Sulla funzione e ammissibilità delle note d’udienza ex art. 4, comma 1, d.l. n. 28/2020

Settore: Processo Amministrativo


Keywords: Note d’udienza – Funzioni – Tutela delle esigenze difensive – Interpretazione estensiva


T.A.R. Lombardia, Brescia, sez. I, 06 maggio 2021, n. 409 – Pres. Gabbricci, Est. Tagliasacchi

In materia di note d’udienza, l’art. 4, comma 1, D.L. n. 28/2020 stabilisce che queste ultime sono alternative alla discussione orale, ma non specifica che la discussione orale deve essere anche chiesta e autorizzata.

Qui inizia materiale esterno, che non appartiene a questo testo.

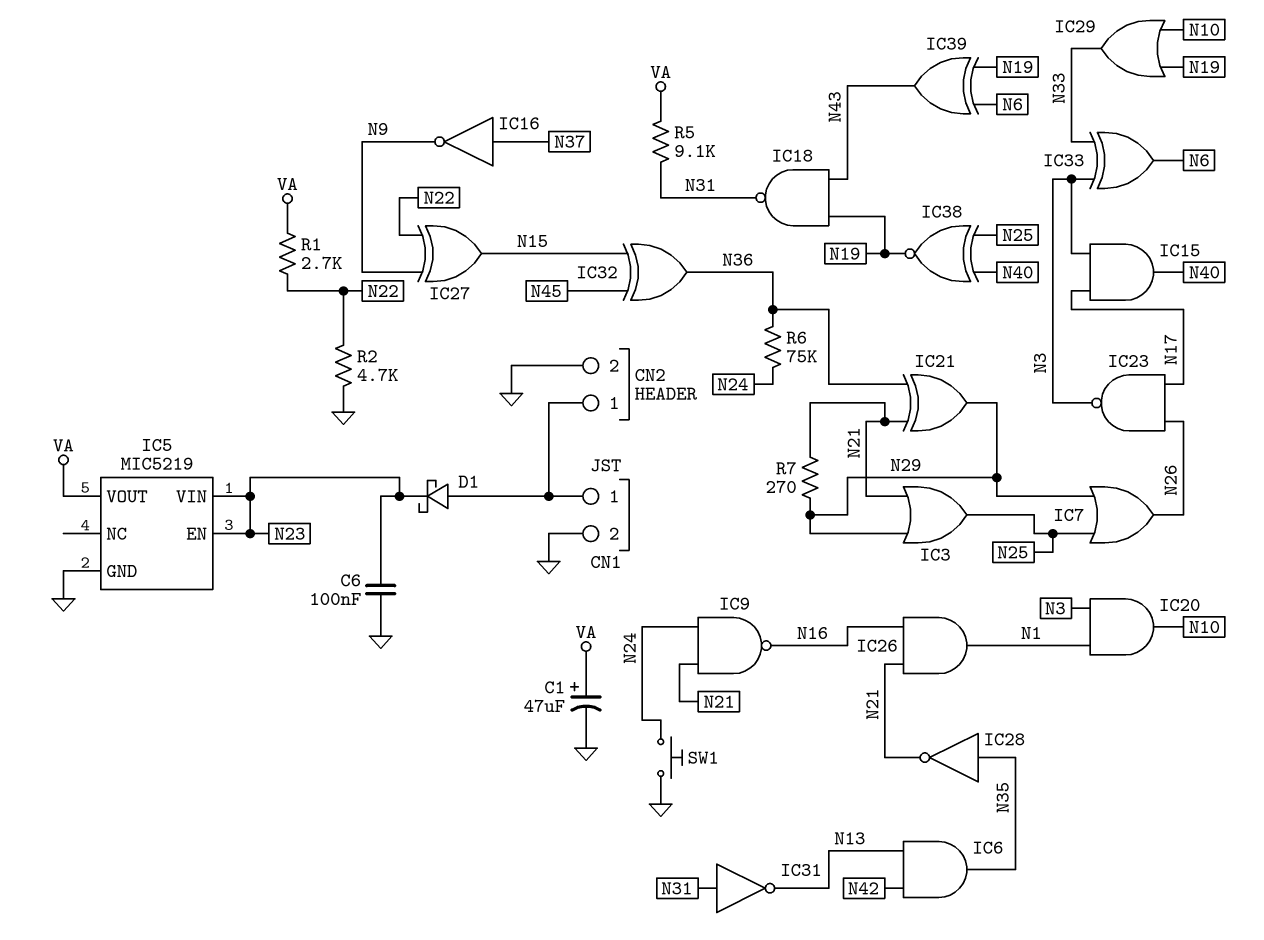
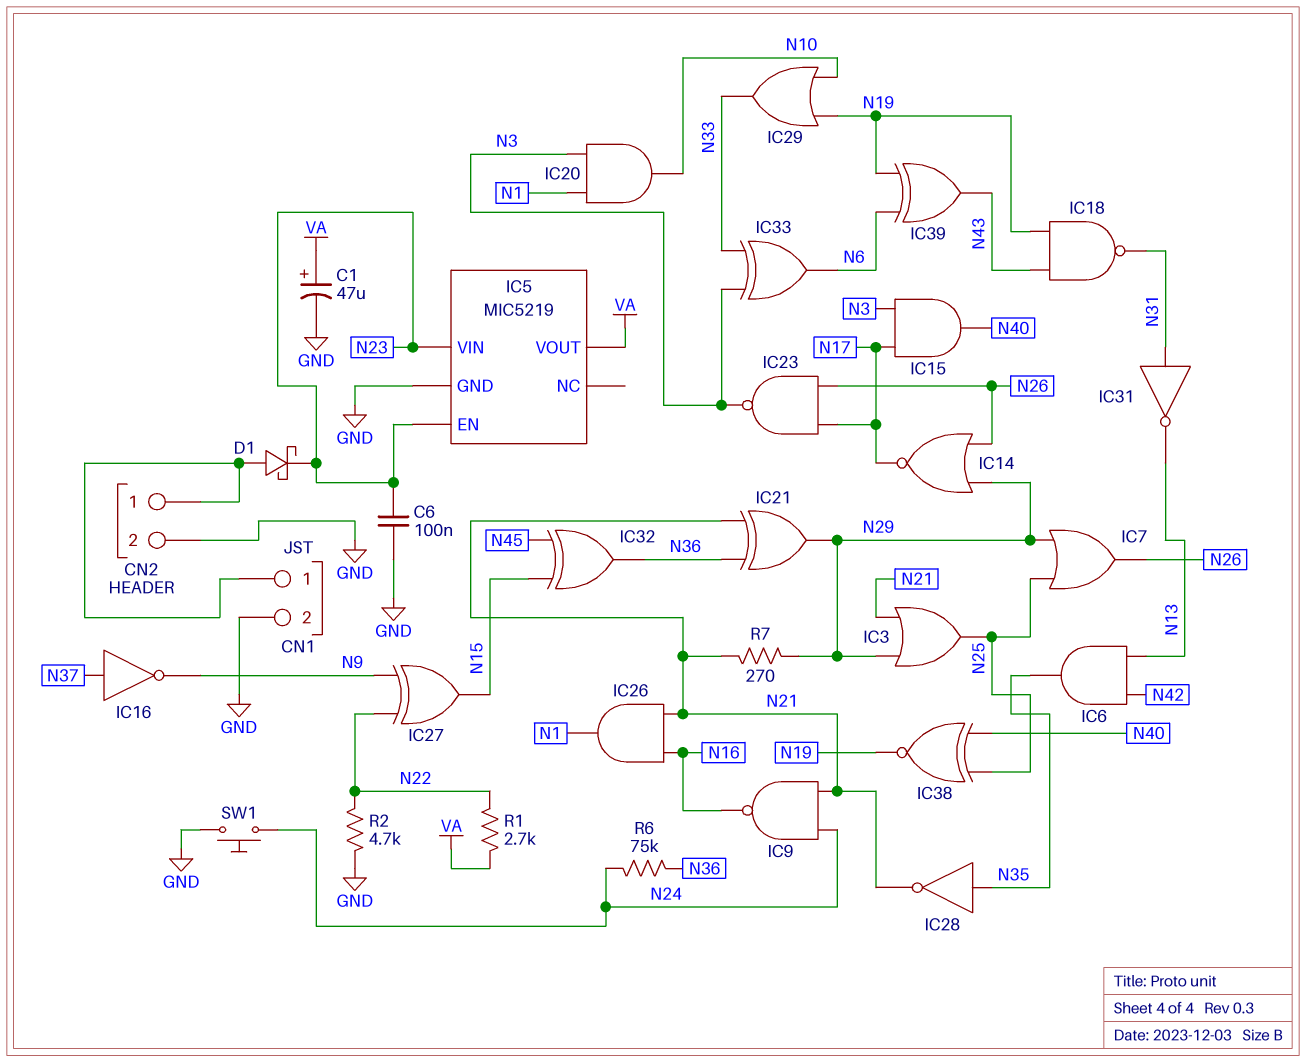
IC14: none -> NOR (in N26, in N29, out N17)
R5: 9.1k (N31, VA) -> none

Sicché, in assenza di una limitazione espressa, pare preferibile un’interpretazione ampia della disposizione, che consenta il pieno dispiegarsi del diritto di difesa, in forma orale o in forma scritta (purché alternative e non congiunte) a scelta del difensore, fermi restando, ovviamente, i principi di parità delle armi e di correttezza processuale. In buona sostanza, le note sopra richiamate non possono essere utilizzate per svolgere attività difensive che andavano effettuate nei termini perentori del codice di rito, i quali siano ormai trascorsi, e così per sorprendere le controparti con argomenti che avrebbero dovuto essere spesi nei precedenti scritti difensivi; possono invece contenere, sia pure succintamente, replica agli argomenti conclusivi delle altre parti, che non era stato possibile introdurre negli scritti precedenti, ovvero una semplice ripresentazione dei profili salienti delle proprie argomentazioni già presentate. Tale interpretazione consente anche al difensore più diligente di non chiedere precauzionalmente la discussione da remoto nel prescritto termine decadenziale, ad evitare il rischio di non poter fornire adeguata risposta a difese scritte presentate nel termine ma nell’immediata prossimità della sua scadenza.